Eu acredito ainda que isso não significa cair em relativizações absurdas e aceitar anacronismos crassos como a já bastante discutida afirmação burra do vice-presidente Hamilton Mourão, que comparou as capitanias hereditárias com o empreendedorismo que supostamente explicaria a força econômica do Brasil. Não que se pudesse esperar algo de diferente partindo dessas figuras que já provaram há muito não entender absolutamente nada de História, do tempo, da memória e que demonstraram habitar um mundo de delírio coletivo que melhor justifica seus projetos fascistas.
Voltemos ao que interessa. Em sua conferência Imagens e sons como forma de luta, Didi-Huberman trata da impossibilidade de dar fim à história, de delimitar começos e fins, de dividi-la de forma demasiadamente cronológica e evitar a todo custo os anacronismos. Portanto, muitos aspectos das histórias da humanidade não podem ser apreendidos, e os levantes, tema principal da conferência, são também sem-fim. Recomeçam de forma infinita, de forma que não existe um apaziguamento final. Os levantes, para o autor, formam a grande arte política do não finito, ao mesmo tempo que explicam a fragilidade dos sujeitos de se indefinir em relação ao poder.
É a partir dos eternos recomeços dos levantes que Didi-Huberman salienta certa continuidade dos gestos e dos sons próprios das movimentações populares, como braços e punhos levantados, gritos, canções de guerra, faixas, aglomerações, embates com as forças policiais e com o monopólio da violência do Estado. Para tanto, o autor faz referência a diferentes imagens e sons de diferentes materialidades e tempos: desde os marinheiros do filme Encouraçado Potemkin, do cineasta Serguei Eisenstein, até a Liberdade guiando o povo, no famosíssimo quadro de Eugène Delacroix.
Além de apontar para os gestos e sons, o autor faz uma reflexão da palavra manifestatio, pensando que o ato de manifestar seria o desejo clamar o desejo, desobedecendo por meio de atos e gestos premeditados. As manifestações, embora recorrentes, estão sempre à mercê das aleatoriedades do acontecimento e pelo não finito da história e das relações das forças que fazem parte do evento. Por isso que para o autor as manifestações sempre são encenadas de forma “clássica”, com suas características temporais e espaciais nas quais a rua ou a praça detém a função de palco principal. Aqui ele cita alguns trabalhos de filósofos e historiadores que discutiram a relação entre manifestações populares e as ruas, em que as pessoas ocupavam e transitavam no espaço de forma a lembrar o sangue nas veias. Didi-Huberman não o inclui na discussão, mas lembrei de um livro bastante pertinente que tem muita relação com esse momento do ensaio, “Carne e pedra” de Richard Sennet, que aborda justamente a relação dos corpos com o espaço urbano em diferentes momentos da história.

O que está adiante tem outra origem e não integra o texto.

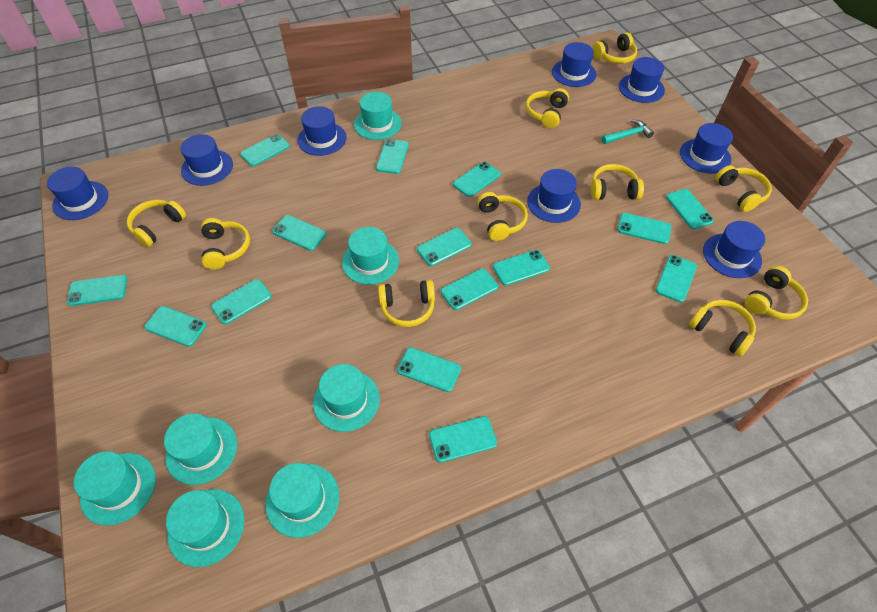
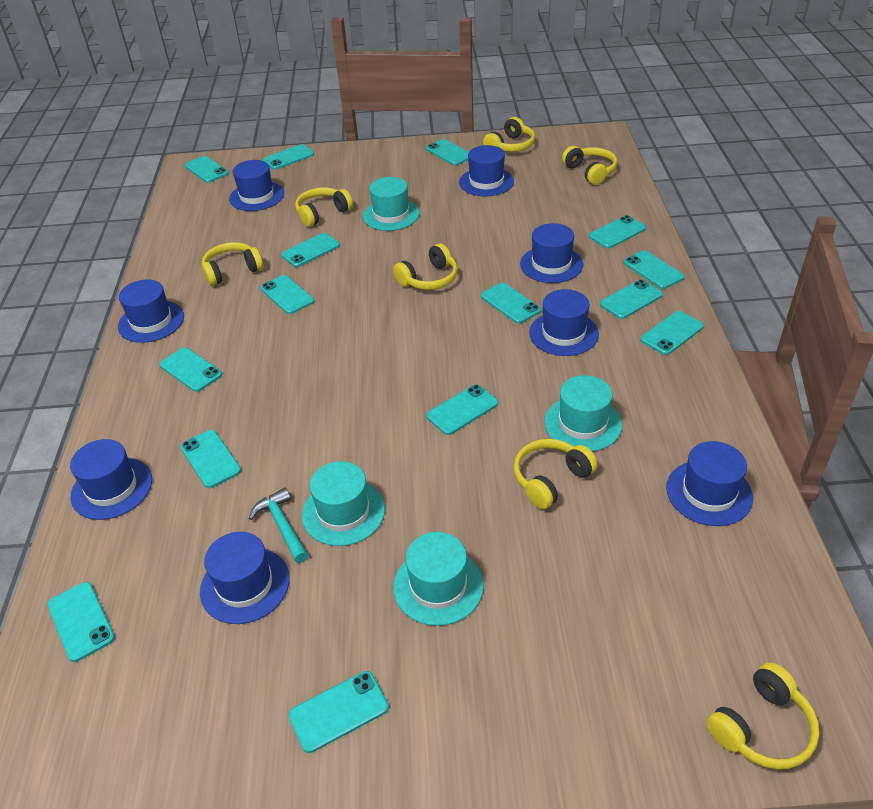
turquoise hat: 7 -> 4
yellow headphones: 10 -> 7

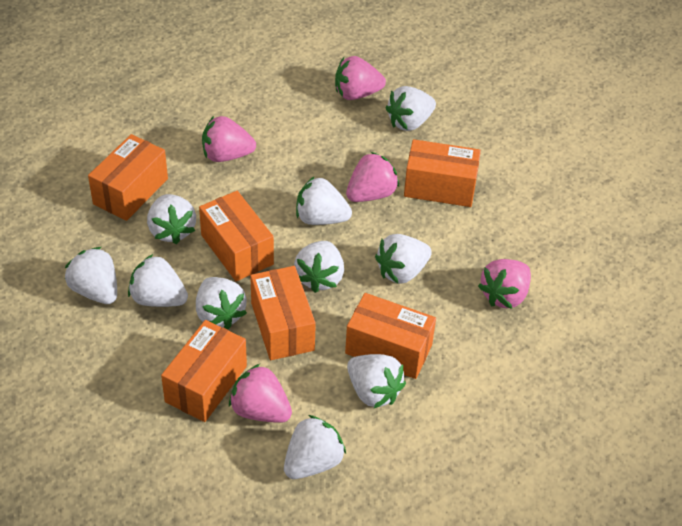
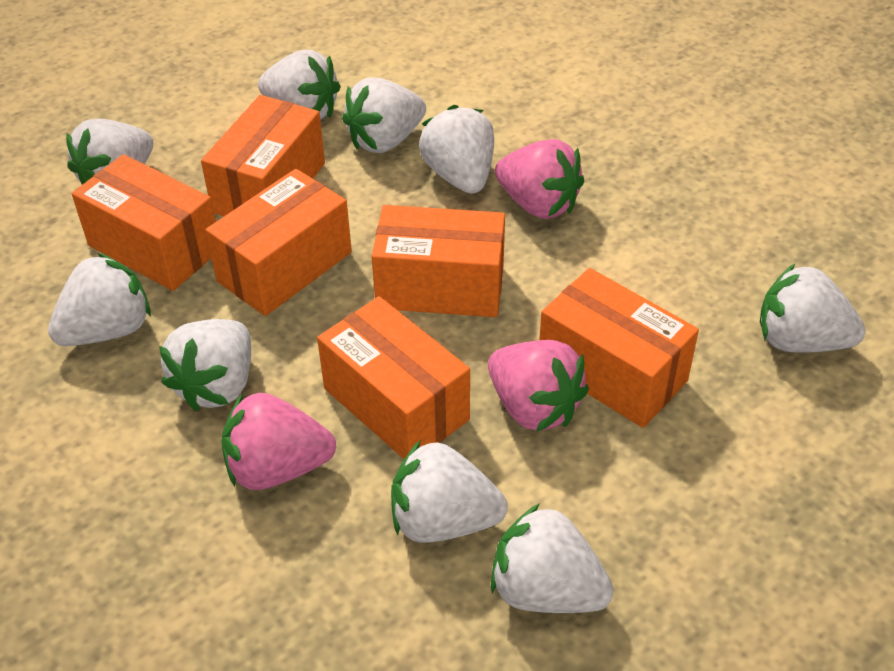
pink strawberry: 5 -> 3
white strawberry: 10 -> 9

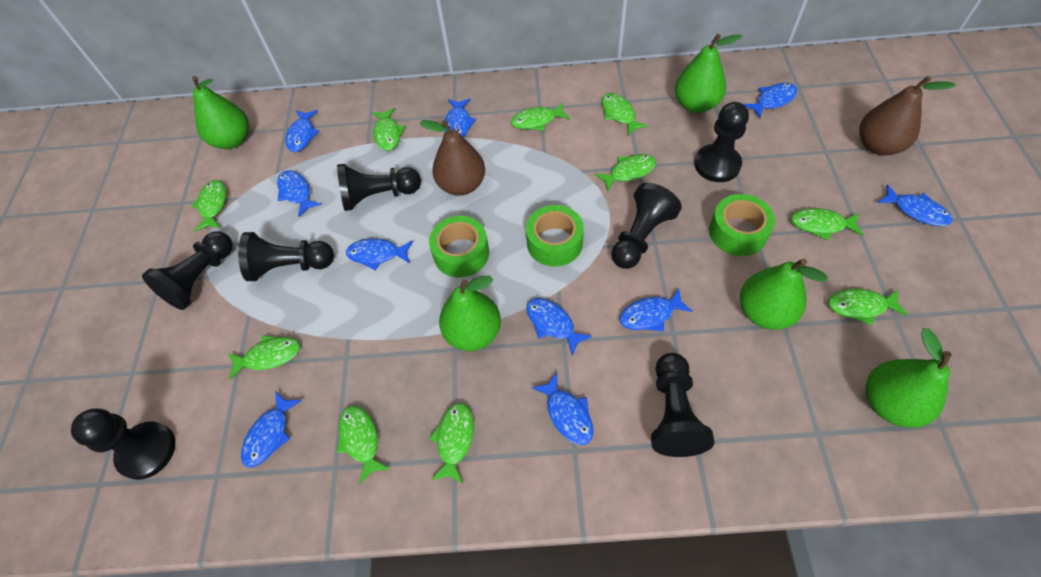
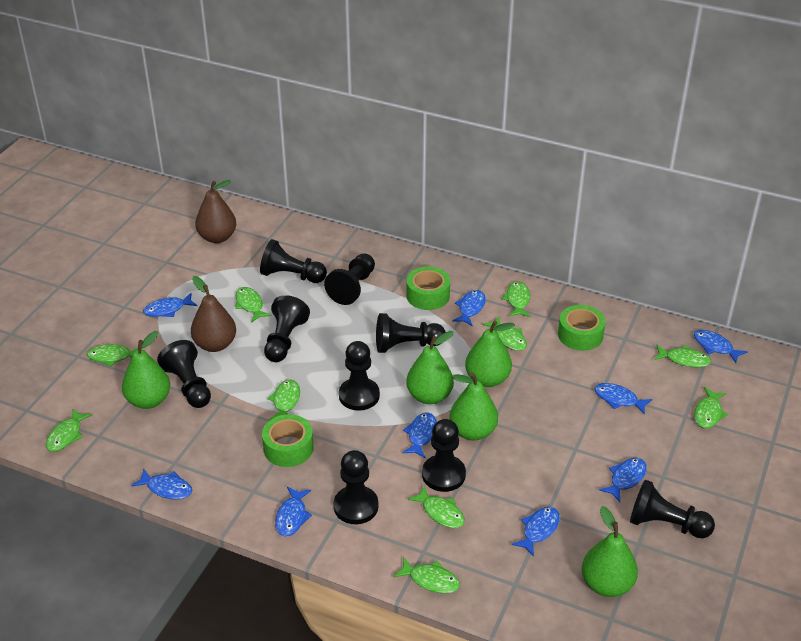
black pawn: 7 -> 9
blue fish: 10 -> 9

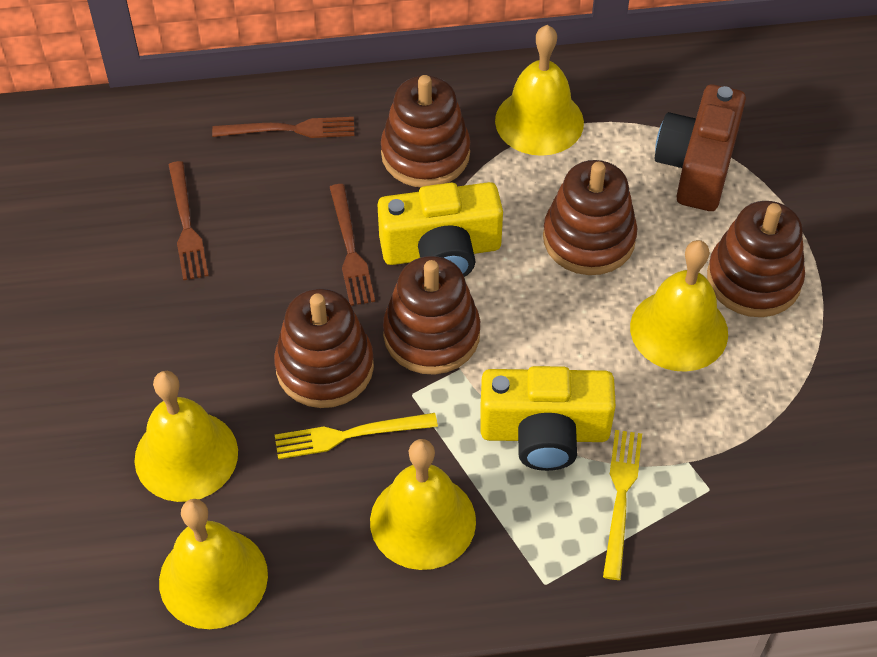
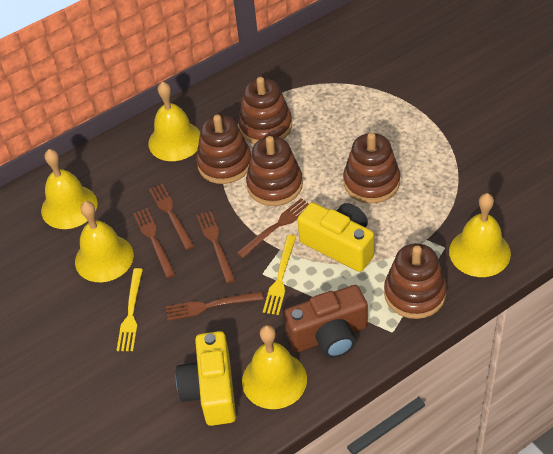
brown fork: 3 -> 5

Como as manifestações ocupam um espaço não apenas visível, mas também sensível, Didi-Huberman afirma que elas não podem ser compreendidas sem uma observação antropológica a partir de análise táctil, sonora e visual desse espaço sensível como um todo. Esse espaço sensível torna-se visível a partir das diferentes formas de resistência da representatividade política, revelando uma expressão política. O autor atenta para o fato que não é possível falarmos em representação “direta” pois ela é sempre intermediada por suas escolhas de percurso, como palavras de ordem, iconografias, de comportamentos mais ou menos frequentes — contestação das representações políticas. É a partir de diferentes artes de fazer – e aqui ele não cita, mas é uma referência a Michel de Certeau – que os manifestantes encontram diferentes maneiras de se representar politicamente. Por isso a importância de atentar para a enorme variedade de encenações dos movimentos populares e seus possíveis significados para diferentes grupos: braços erguidos, punhos cerrados, coreografias, músicas, gestos que significam a “vagina”, – no caso de alguns movimentos feministas – roupas, máscaras, etc.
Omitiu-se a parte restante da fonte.